Dawn spacecraft beams back new images of asteroid (AP)

LOS ANGELES ? NASA's Dawn spacecraft has been a fervent photographer, snapping more than 10,000 pictures of the asteroid Vesta since it slipped into orbit around the giant space rock last summer.

The views were taken from a distance away ? until now. On Wednesday, the space agency released new images of the hummocky surface as Dawn circled from an average altitude of 130 miles above the surface ? the closest it'll get.

From this low orbit, scientists can count numerous small impact craters and see textured grooves and outcrops in sharp detail.

"We're totally thrilled with the data we're getting. It seems to get better," said mission deputy principal investigator Carol Raymond of the NASA Jet Propulsion Laboratory, which manages the $466 million mission.

By inching this close to Vesta, Dawn will use other instruments to measure the gravity field and determine its chemical makeup to better understand its origins.

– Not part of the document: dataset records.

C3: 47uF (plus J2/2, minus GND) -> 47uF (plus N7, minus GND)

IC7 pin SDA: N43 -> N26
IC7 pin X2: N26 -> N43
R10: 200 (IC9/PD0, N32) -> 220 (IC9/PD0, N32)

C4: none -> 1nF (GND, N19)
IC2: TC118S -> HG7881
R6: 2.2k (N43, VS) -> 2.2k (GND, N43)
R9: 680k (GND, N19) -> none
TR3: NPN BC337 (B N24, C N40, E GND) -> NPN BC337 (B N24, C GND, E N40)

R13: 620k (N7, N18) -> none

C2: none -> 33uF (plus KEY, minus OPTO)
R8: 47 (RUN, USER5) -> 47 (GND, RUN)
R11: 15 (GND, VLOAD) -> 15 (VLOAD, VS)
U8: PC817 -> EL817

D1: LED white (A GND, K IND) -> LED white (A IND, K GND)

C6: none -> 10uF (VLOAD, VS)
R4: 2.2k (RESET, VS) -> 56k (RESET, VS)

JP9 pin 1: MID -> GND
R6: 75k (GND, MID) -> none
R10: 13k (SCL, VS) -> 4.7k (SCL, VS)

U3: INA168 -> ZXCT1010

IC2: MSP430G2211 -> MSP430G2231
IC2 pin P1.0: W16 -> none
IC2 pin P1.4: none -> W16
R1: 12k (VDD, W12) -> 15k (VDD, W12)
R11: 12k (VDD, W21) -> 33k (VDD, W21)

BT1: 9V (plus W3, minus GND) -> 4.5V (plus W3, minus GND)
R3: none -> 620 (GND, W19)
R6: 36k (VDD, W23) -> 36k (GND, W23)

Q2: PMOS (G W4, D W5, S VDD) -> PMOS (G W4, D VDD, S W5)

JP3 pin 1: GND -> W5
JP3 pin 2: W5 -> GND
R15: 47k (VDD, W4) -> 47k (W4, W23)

Dawn will spend the next 2 1/2 months at the current altitude before moving higher to take another round of pictures. By that time, the sun will hit Vesta at a different angle and illuminate sections of the northern hemisphere that had been shrouded earlier.

About the length of Arizona with a huge crater at its south pole, Vesta is the second largest body residing in the asteroid belt between Mars and Jupiter. Asteroids are leftovers from the solar system's birth some 4.5 billion years ago and studying these bodies could offer clues about how rocky planets like Earth formed.

Previous spacecraft have visited smaller asteroids before, but this is the first trip to Vesta.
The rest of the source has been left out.